11… that’s already quite a lot. How many formulas are there per sheet?

example_xlsx %>%
  mutate(is_formula = !is.na(formula)) %>%  
  group_by(sheet) %>%
  summarise(n_formula = sum(is_formula)) %>%
  arrange(desc(n_formula))
## # A tibble: 11 x 2
##    sheet                  n_formula
##                          
##  1 Preschedule                 2651
##  2 Deals                        324
##  3 Economics                    192
##  4 Balancing                     97
##  5 Fuel                          70
##  6 Comp                           0
##  7 EPEData                        0
##  8 HeatRate                       0
##  9 spin reserve log sheet         0
## 10 Top                            0
## 11 Unit Summary                   0

There’s a sheet in there with 2651 formulas. This is insane. Anyways, as you can see, {tidyxl} makes analyzing what’s inside such Excel files quite simple. Let’s now create functions that will compute what we need. I won’t recreate everything from the table, but you’ll very quickly get the idea. Let’s start with a function to count spreadsheets that contain at least one formula:

at_least_one_formula <- function(x){

  (any(!is.na(x$formula)))

}

Let’s get the number of worksheets:

n_sheets <- function(x){

  x %>%
    summarise(n_sheets =  n_distinct(sheet)) %>%
    pull(n_sheets)

}

And how many formulas are contained in a spreadsheet:

n_formulas <- function(x){

  x %>%
    mutate(is_formula = !is.na(formula)) %>%
    summarise(n_formula = sum(is_formula)) %>%
    pull(n_formula)

}

Let’s stop here. We could of course continue adding functions, but that’s enough to illustrate what’s coming. Let’s just define one last function. This function will call all three functions defined above, and return the result in a dataframe. You’ll see why soon enough:

get_stats <- function(x){

  tribble(~has_formula, ~n_sheets, ~n_formulas,
          at_least_one_formula(x), n_sheets(x), n_formulas(x))

}

Let’s try it out on our single spreadsheet:

get_stats(example_xlsx)
## # A tibble: 1 x 3
##   has_formula n_sheets n_formulas
##                   
## 1 TRUE              11       3334

Neat.

Now, let’s see how we can apply these function to 15k+ Excel spreadsheets.

No loops ever allowed

10 years ago, I was confronted to a similar problem. I had a pretty huge amount of files on a computer that I needed to analyze for a chapter of my Phd thesis. The way I solved this issue was by writing a loop that looked horrible and did what I needed on each file. It did the job, but it did not look good, and was a nightmare whenever I needed to modify it, which I needed to do often. I had to think about a structure to hold the results; it was a nested list with I think 4 or 5 levels, and I had to keep track of the dimensions in my head to make sure I was writing the right result in the right spot. It wasn’t pleasant. Until this week, I thought that such a loop was the only real solution to such a problem.
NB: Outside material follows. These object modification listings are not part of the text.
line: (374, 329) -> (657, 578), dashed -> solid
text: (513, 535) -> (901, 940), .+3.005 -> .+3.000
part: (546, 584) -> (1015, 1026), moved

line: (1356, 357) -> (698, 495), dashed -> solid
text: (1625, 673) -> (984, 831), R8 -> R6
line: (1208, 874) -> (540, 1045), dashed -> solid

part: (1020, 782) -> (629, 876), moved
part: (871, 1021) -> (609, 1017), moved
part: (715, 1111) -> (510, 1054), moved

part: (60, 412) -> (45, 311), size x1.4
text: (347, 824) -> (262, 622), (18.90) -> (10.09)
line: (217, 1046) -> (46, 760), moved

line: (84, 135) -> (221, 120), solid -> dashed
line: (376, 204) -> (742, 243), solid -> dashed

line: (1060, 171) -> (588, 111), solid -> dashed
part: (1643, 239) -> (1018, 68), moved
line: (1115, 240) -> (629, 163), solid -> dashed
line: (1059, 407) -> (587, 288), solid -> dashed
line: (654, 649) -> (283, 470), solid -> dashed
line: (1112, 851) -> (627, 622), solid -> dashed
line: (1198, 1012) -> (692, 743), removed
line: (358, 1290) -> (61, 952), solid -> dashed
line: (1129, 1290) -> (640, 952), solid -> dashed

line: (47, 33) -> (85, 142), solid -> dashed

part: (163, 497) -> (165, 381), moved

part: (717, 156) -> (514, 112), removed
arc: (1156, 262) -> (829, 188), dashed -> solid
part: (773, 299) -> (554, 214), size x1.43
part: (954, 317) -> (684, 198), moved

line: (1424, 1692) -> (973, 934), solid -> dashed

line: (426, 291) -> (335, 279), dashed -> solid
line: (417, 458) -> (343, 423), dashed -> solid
But a comment on one of my youtube video changed this:

The comment was made on this video in which I create a data set like in the introduction to this blog post, but instead of having 2 groups (and thus 2 datasets), I had 100. Now, in the video this wasn’t an issue, but what if instead of having 100 datasets, I had 15k+? And what if these datasets were quite huge? For example, the largest spreadsheet in the Enron Corpus is 40MiB. Loading it with {tidyxl} returns a tibble with 17 million rows, and needs 2GiB of RAM in a clean R session. If you want to read in all the 15k+, you’re simply going to run out of memory even before you could analyze anything. As I’ve written above, the solution would be to loop over each file, do whatever I need done, and save the results in some kind of structure (very likely some complex nested list). Or is it the only solution? Turns out that I tried some things out and found a solution that does not require changing my beloved mutate()-map() workflow.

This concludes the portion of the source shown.